# SWM-16 Overheating



## dondude32 (Apr 3, 2003)

Installer mounted swm-16 to side of house that gets sun all morning. Wife keeps complaining about losing signal for about 2 hours a day. Today same thing happened, went outside swm-16 so hot from sun I could not hold my hand on it. Do these overheat?


----------



## veryoldschool (Dec 10, 2006)

They do get warm/hot, even out of direct sunlight, so it does seem feasible that yours is getting too hot.


----------



## dondude32 (Apr 3, 2003)

installer told me to try to block sun and see if it stops. Says can't get new swm till next Thursday.


----------



## webby_s (Jan 11, 2008)

My SWM gets hit by the sun in the later morning for a few hours and I have yet to have a problem. That being said, it doesn't mean yours may not be having a problem. Did you check Sat Signals at that time? VOS would SWM signal be different at a time of over heating?


----------



## pstr8ahead (Mar 26, 2007)

With overheating you would probably notice sudden drop outs as opposed to lower signal strength. I've had to take a SWM16 out of an attic that did not have proper ventilation and so far has been fine.
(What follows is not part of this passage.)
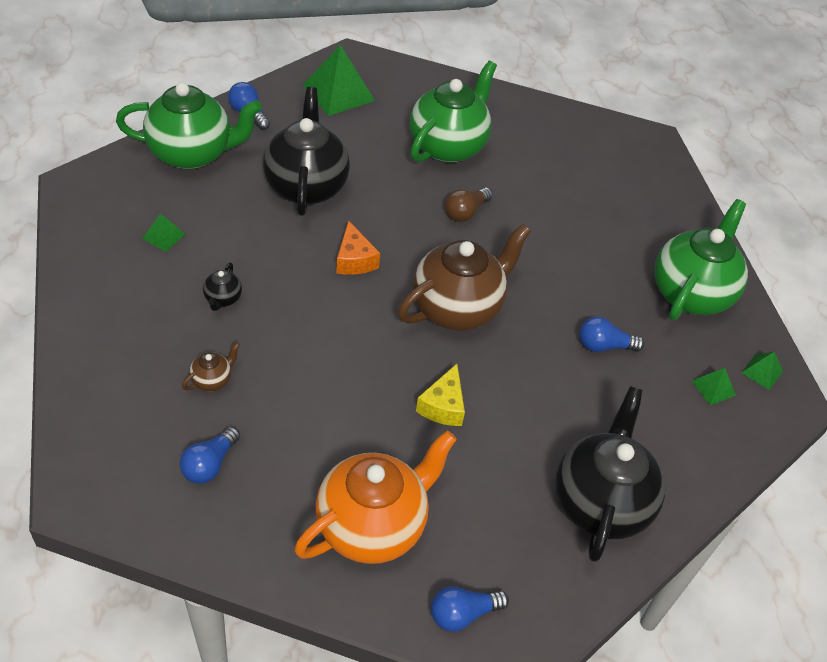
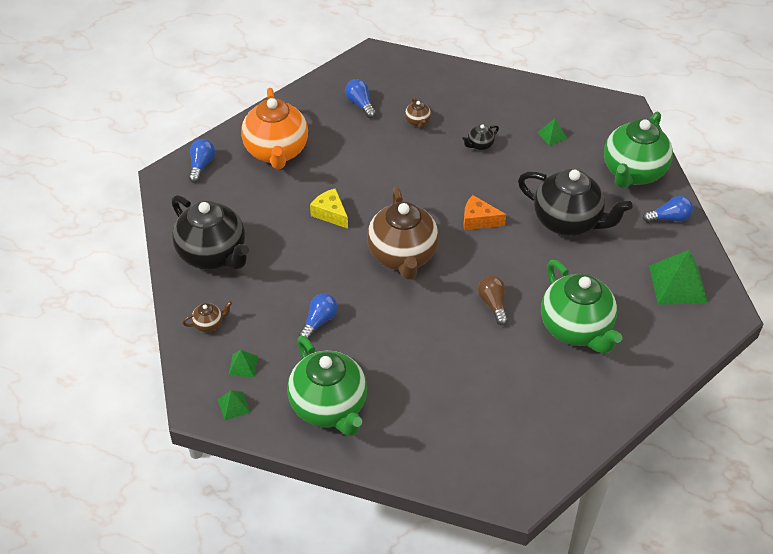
camera: 125 degrees right, 0 degrees up
(222, 299) = (479, 145): black teapot -> black teapot turned 75 degrees counterclockwise
(695, 449) = (209, 324): none -> brown teapot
I would try to relocate or cover it.


----------



## veryoldschool (Dec 10, 2006)

webby_s said:


> VOS would SWM signal be different at a time of over heating?


One would think "something" would be different if it was in some type of failure mode, but I haven't had one to know what it would look like.


----------



## dondude32 (Apr 3, 2003)

I lose the deca when it happens also. Farthest receiver from switch is the one that loses signal. Then h23 starts to flash other dvr's being disconnected. Only happens just before noon when sun is directly on switch.


----------



## LameLefty (Sep 29, 2006)

dondude32 said:


> I lose the deca when it happens also. Farthest receiver from switch is the one that loses signal. Then h23 starts to flash other dvr's being disconnected. Only happens just before noon when sun is directly on switch.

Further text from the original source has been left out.